Aberrant methylation and expression of TNXB promote chondrocyte apoptosis and extracullar matrix degradation in hemophilic arthropathy via AKT signaling.

Recurrent joint bleeding in hemophilia patients frequently causes hemophilic arthropathy (HA). Drastic degradation of cartilage is a major characteristic of HA, but its pathological mechanisms has not yet been clarified. In HA cartilages, we found server matrix degradation and increased expression of DNA methyltransferase proteins. We thus performed genome-wide DNA methylation analysis on human HA (N=5) and osteoarthritis (OA) (N=5) articular cartilages, and identified 1228 differentially methylated regions (DMRs) associated with HA. Functional enrichment analyses revealed the association between DMR genes (DMGs) and extracellular matrix (ECM) organization. Among these DMGs, Tenascin XB (TNXB) expression was down-regulated in human and mouse HA cartilages. The loss of Tnxb in F8-/- mouse cartilage provided a disease-promoting role in HA by augmenting cartilage degeneration and subchondral bone loss. Tnxb knockdown also promoted chondrocyte apoptosis and inhibited phosphorylation of AKT. Importantly, AKT agonist showed chondroprotective effects following Tnxb knockdown.
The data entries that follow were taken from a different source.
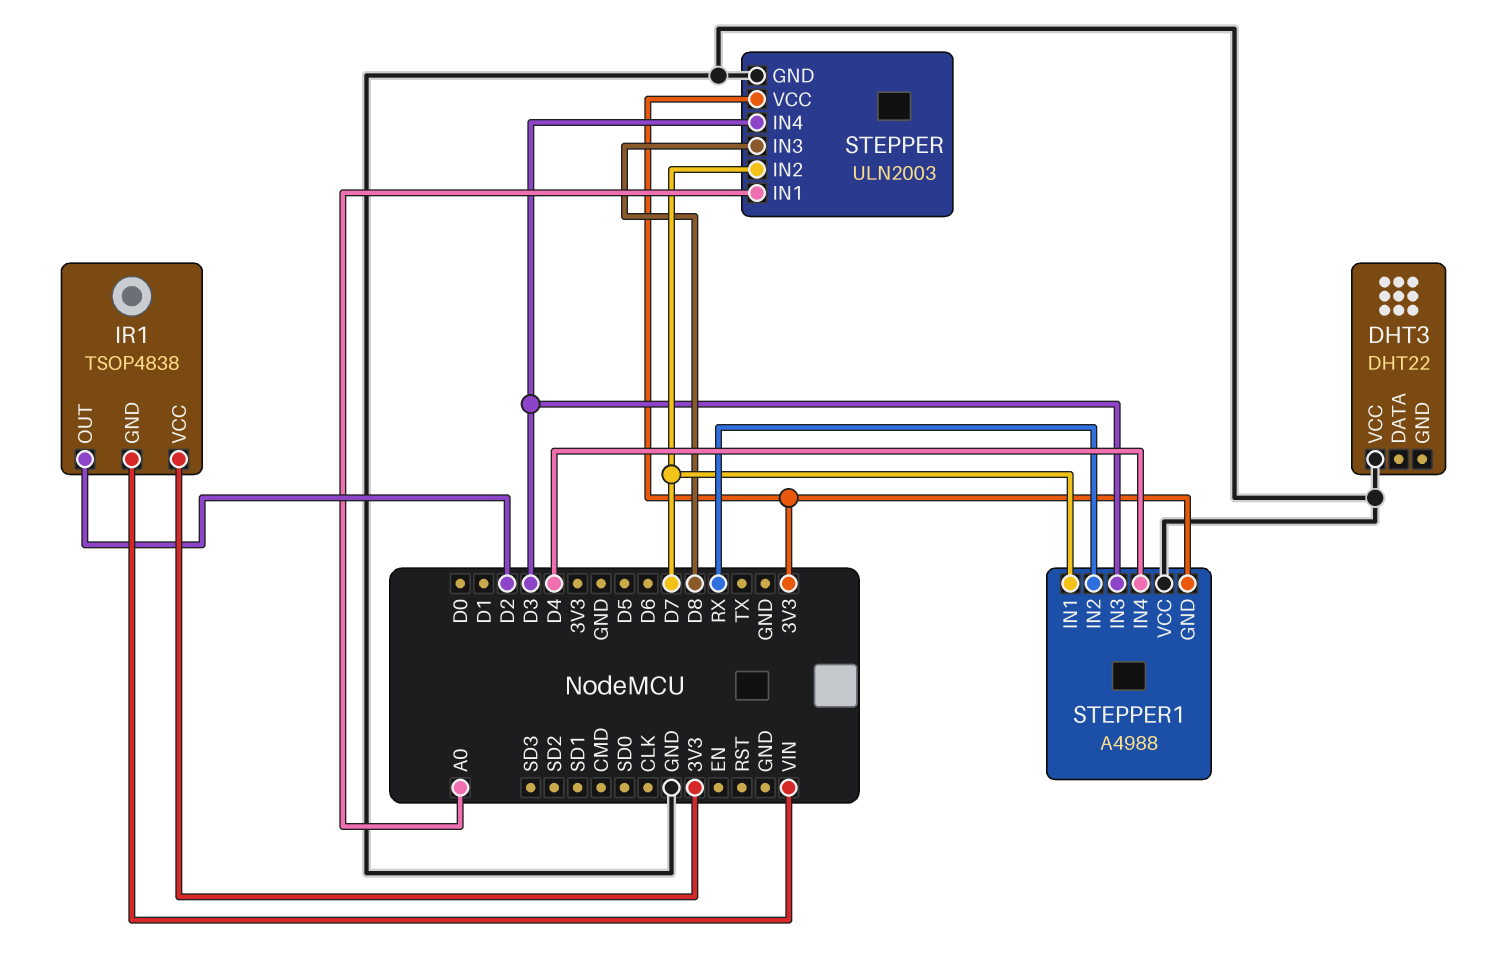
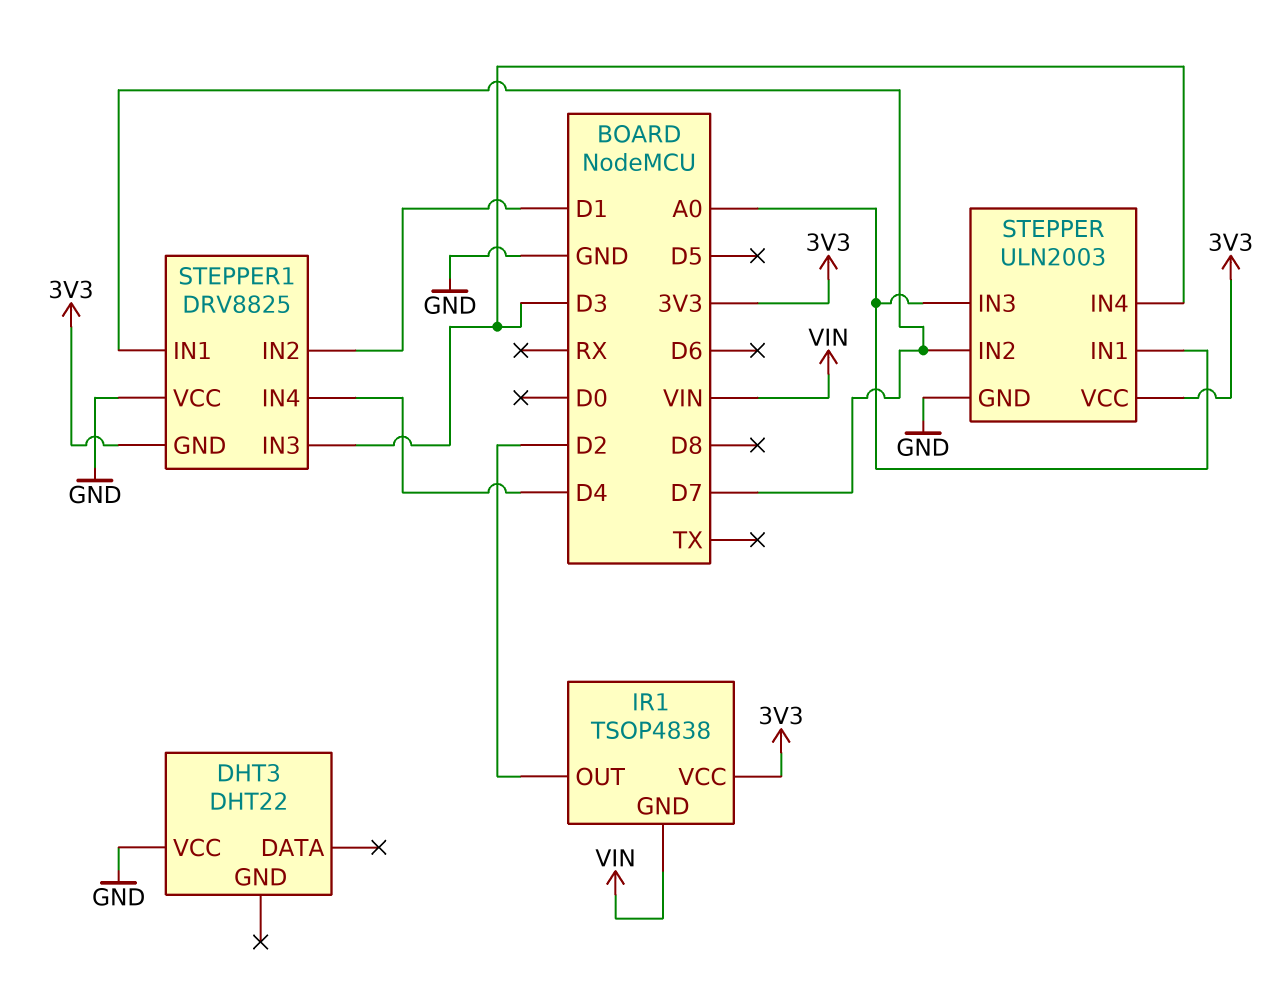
STEPPER pin IN3: D8 -> A0
STEPPER1: A4988 -> DRV8825
STEPPER1 pin IN2: RX -> D1

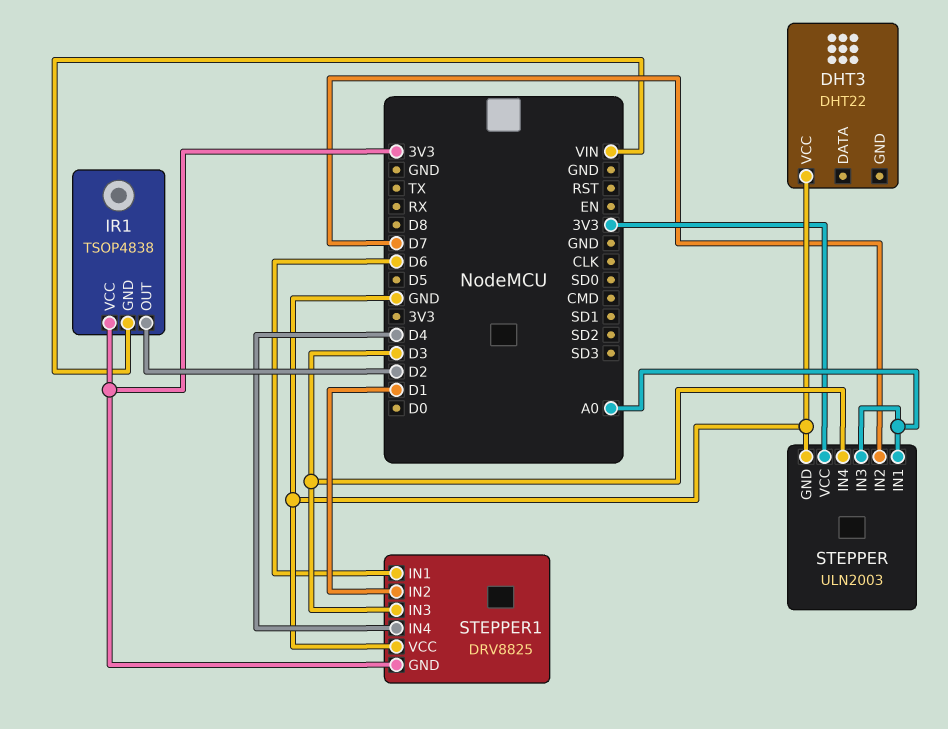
STEPPER1 pin IN1: D7 -> D6

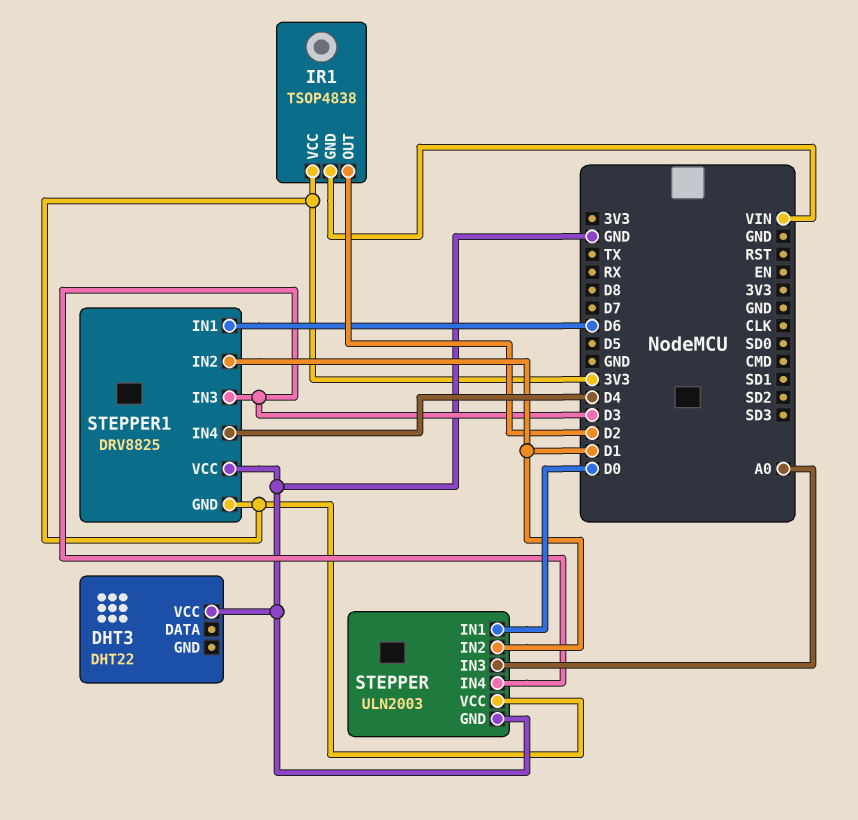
STEPPER pin IN1: A0 -> D0
STEPPER pin IN2: D7 -> D1

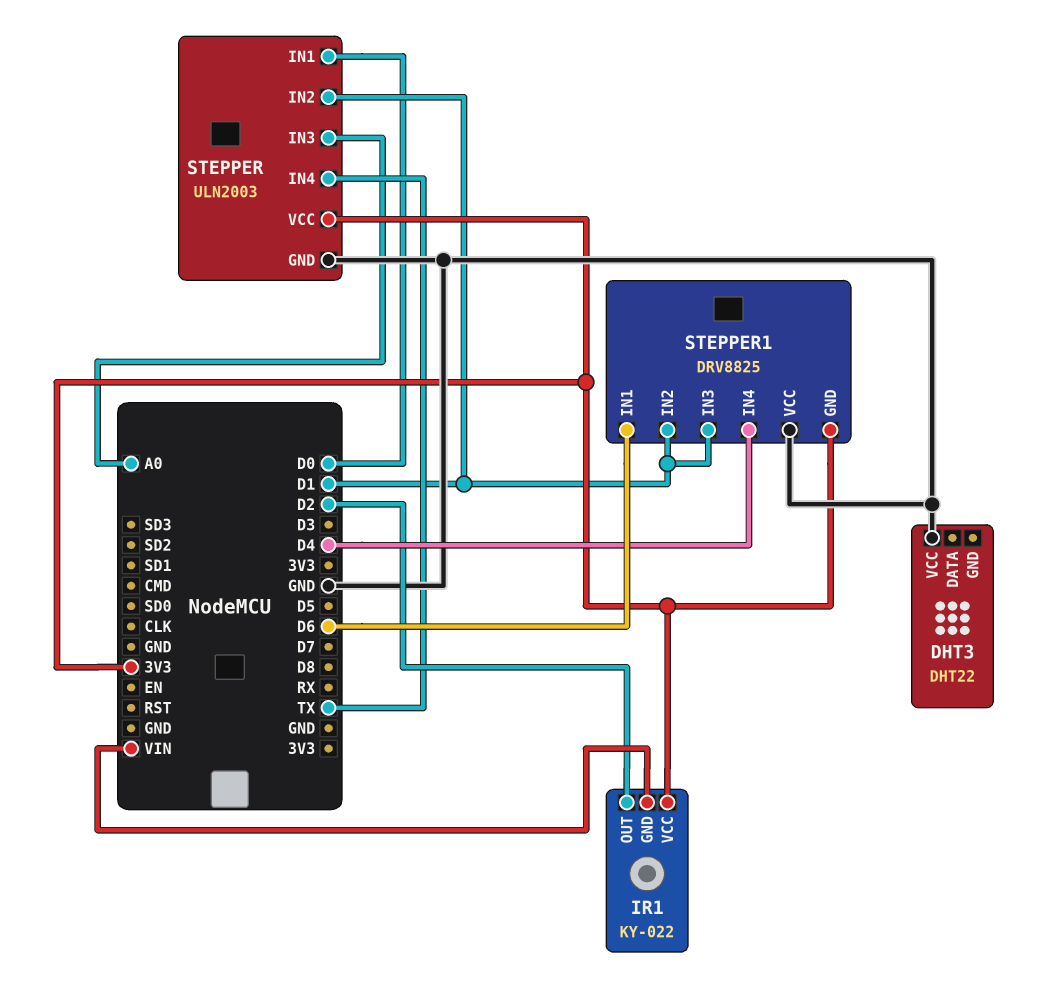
IR1: TSOP4838 -> KY-022
STEPPER pin IN4: D3 -> TX
STEPPER1 pin IN3: D3 -> D1

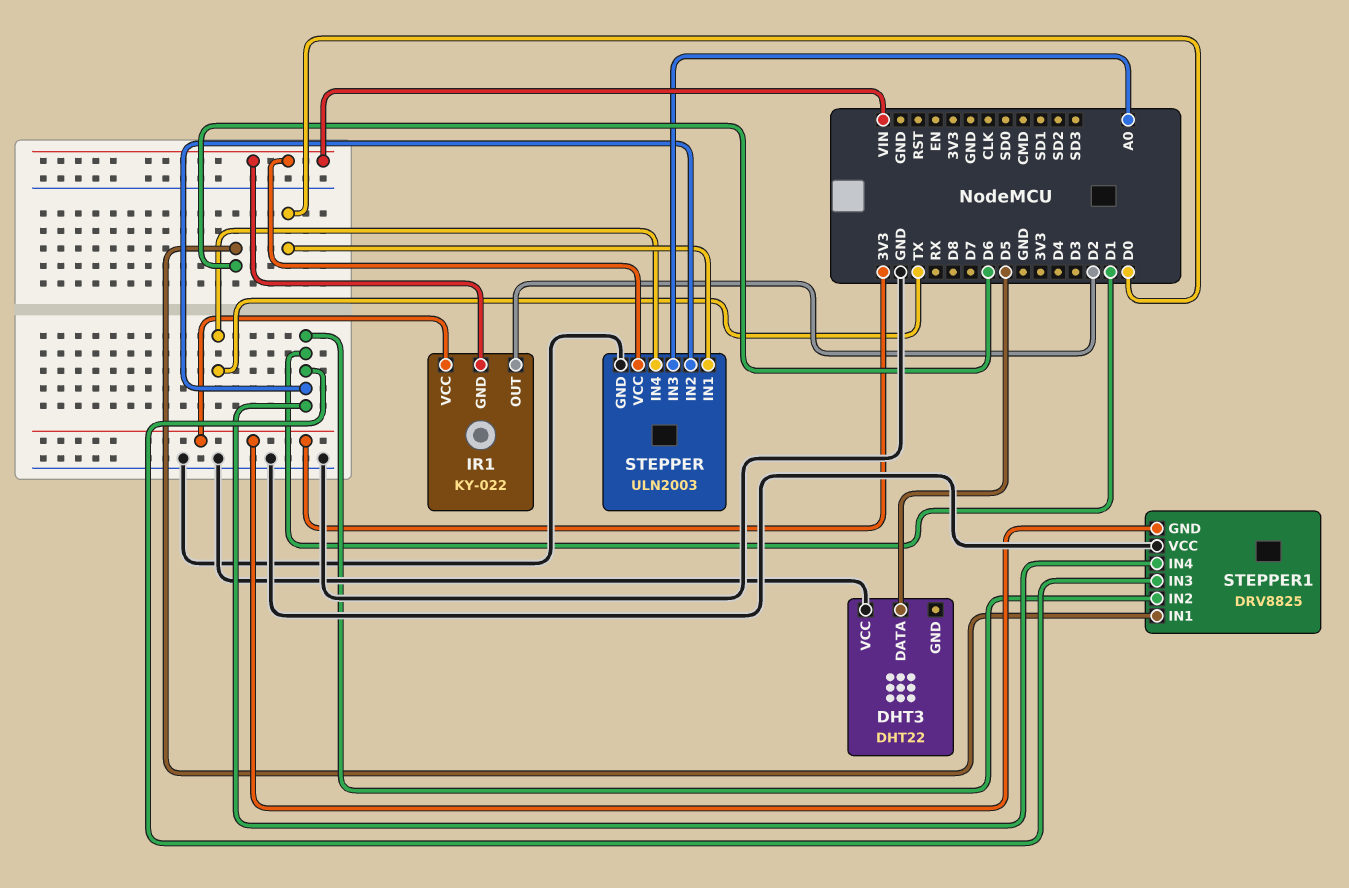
DHT3 pin DATA: none -> D5
STEPPER pin VCC: 3V3 -> VIN
STEPPER1 pin IN4: D4 -> D1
Together, our findings indicate that exposure of cartilage to blood leads to alterations in DNA methylation, which is functionally related to ECM homeostasis, and further demonstrate a critical role of TNXB in HA cartilage degeneration by activating AKT signaling. These mechanistic insights allow development of potentially new strategies for HA cartilage protection.